The state has no income tax, but the sales tax rate is slightly high, RetirementLiving noted. Average health care availability. Do you hate crowds? The report recommended avoiding Broward, Orange and Seminole counties.

New Hampshire also ranked among the top states, offering beaches, lakes, mountains, cities, and countryside for active retirees due to the abundance of independent living communities in the state.

Rounding out the top 10 best states is Arizona, with most retirement communities sitting on a golf course; North Carolina, which offers free college tuition to people over 65; Alaska, for those who love the great outdoors; Texas, known for its friendly people, wide open spaces and “exciting” cities; South Dakota, with more healthcare workers per capita than any other state; Washington, offering coastlines, national forests and mountain ranges; Nebraska, with a cost of living 10.5% lower than most other states; and Alabama, which does not tax retirement income.

The worst states

RetirementLiving also ranked the worst states for retirees, citing high taxes and housing costs as the main reasons for landing on the list.

Illinois claimed the top spot for worst states due to its high sales, fuel, and property taxes, making it one of the top 20 most expensive states to live in.

High property taxes — among the highest in the nation — have also knocked New Jersey into the worst states. Although the state does not tax Social Security benefits, it may tax other forms of retirement income.
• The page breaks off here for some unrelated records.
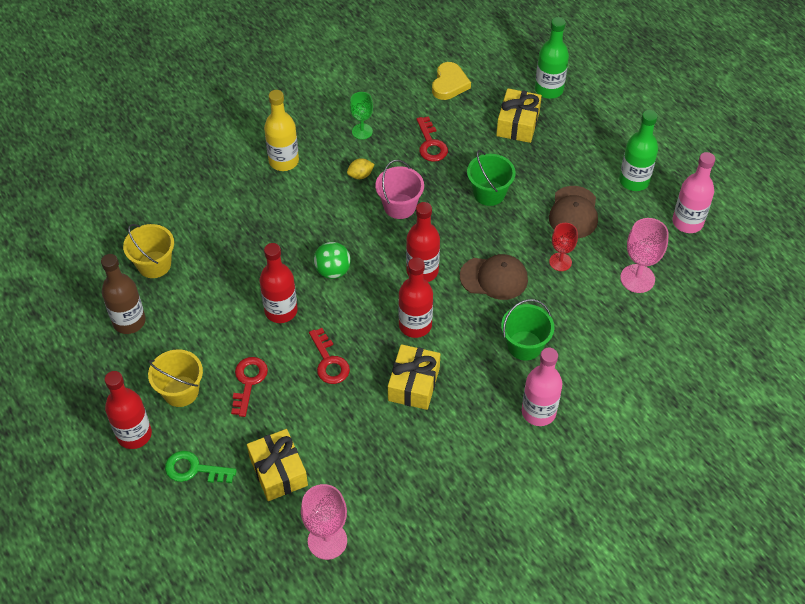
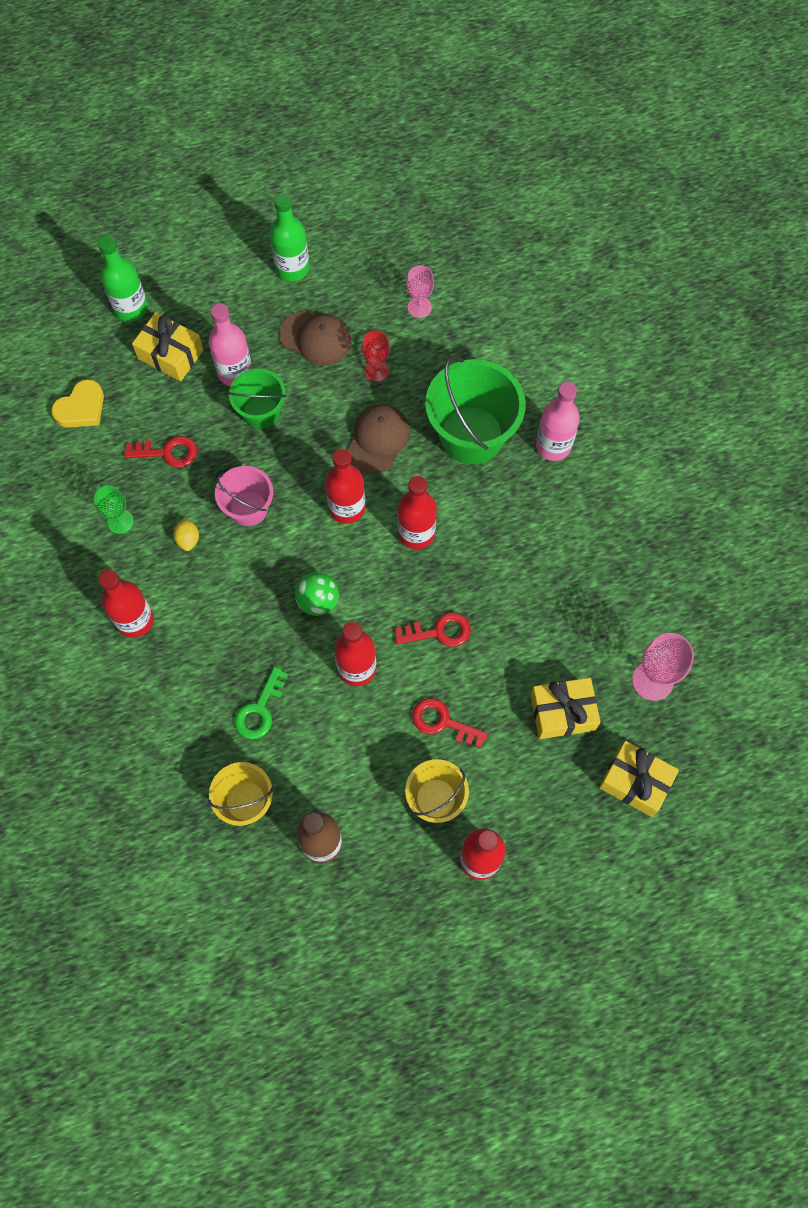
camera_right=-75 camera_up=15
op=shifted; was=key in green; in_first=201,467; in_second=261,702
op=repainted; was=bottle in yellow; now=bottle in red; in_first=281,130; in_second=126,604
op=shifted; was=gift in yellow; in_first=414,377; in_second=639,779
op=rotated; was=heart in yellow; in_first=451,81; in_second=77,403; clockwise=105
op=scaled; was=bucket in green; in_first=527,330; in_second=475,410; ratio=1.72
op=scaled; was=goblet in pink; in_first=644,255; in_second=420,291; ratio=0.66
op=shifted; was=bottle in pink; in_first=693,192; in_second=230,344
Other states falling into the top tier of retirement locations were Connecticut, the nation’s fifth-highest-taxing state; California, with its lack of retirees, congested roads and high property taxes; New Mexico, which taxes all retirement income and lacks healthcare workers; Indiana, whose household incomes are among the lowest in the country; Nevada, which lacks hospitals and health personnel; New York, which has high housing costs and taxes; Michigan, with its high taxes; and Colorado, where independent and assisted living community prices are higher than the national average.

Top cities

Zemplee curated and ranked its list using basic factors including local taxes, property values, quality of health care and size of the senior population. It also included home help per capita and the quality of caregiver support.

Although Winchester, VA ranked first overall, it was second in finance, fourth in health care and seventh in quality of life. The report notes that there aren’t many choices of community-based continuing care providers for retirees, but the city ranks in the top quartile of the nation for home health aides per capita and in the second quartile in national scale for family caregiver support.
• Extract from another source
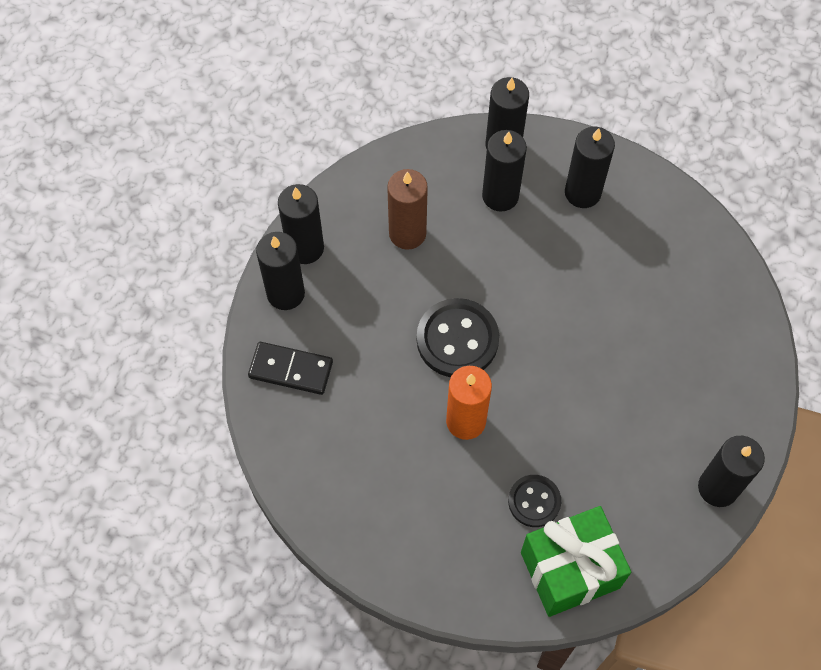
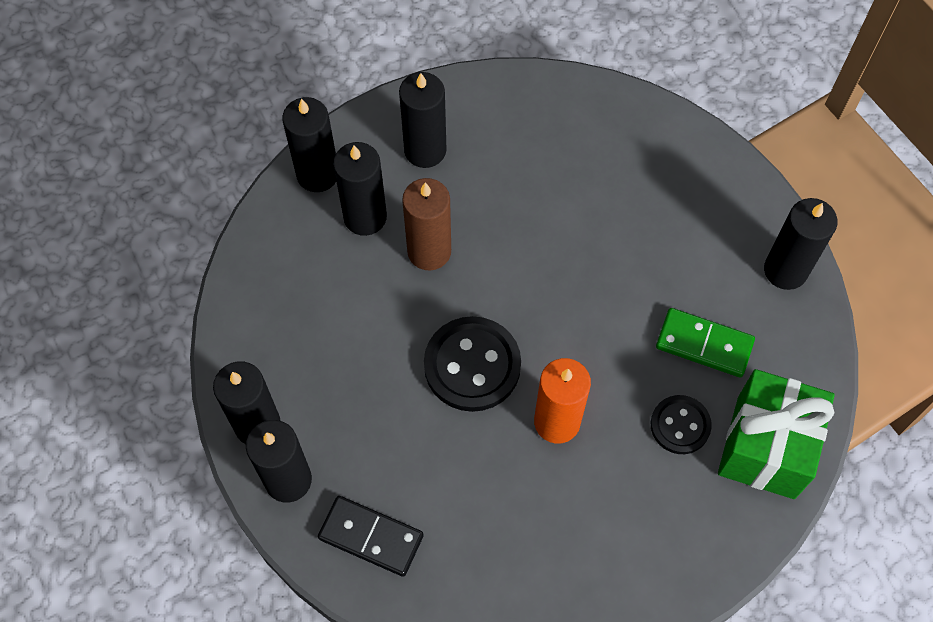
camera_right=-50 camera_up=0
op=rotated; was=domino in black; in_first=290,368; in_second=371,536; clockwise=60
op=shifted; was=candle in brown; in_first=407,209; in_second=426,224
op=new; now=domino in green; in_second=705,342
Zemplee measured choice of setting and long-term services and supports providers using the LTSS scorecard. Indicators composing the choice of provider framework/score included provision of assisted living, percentage of publicly funded Medicaid and SSLT spending on home and community services, estimated percentage of SSLT users receiving HCBS, self-direction, home help and adult day service offerings and subsidized housing opportunities.

San Antonio, TX, which ranked sixth overall, ranked first in finance, ninth in health care, and sixth in quality of life. Sebastian – Vero Beach, FL, took first place in quality of life, was ranked fifth overall and in finances, and tied for seventh with Sarasota, FL, in health care.

Grand Junction, CO, ranked fourth overall, but came first in health care and seventh in finance, and the city is tied for eighth place with Asheville, North Carolina, in quality of life. The city fell to the second quartile in the nation for access and choice in assisted living communities and retirement homes.

Other cities making the Zempee Top 10 list were Raleigh Hills, OR; Bellingham, WA; Portsmouth, New Hampshire; and Athens, Georgia.

Raleigh Hills and Bellingham were hailed in the report for being in the highest quartile in the nation for access to and choice of assisted living communities and nursing homes. Athens fell into the third quartile for the choice of assisted living communities and nursing homes.

“When choosing a city to age in place, expense is often at the forefront of retirees’ concerns,” the report says. “However, other factors, such as access to health care, livability and community also impact quality of life.”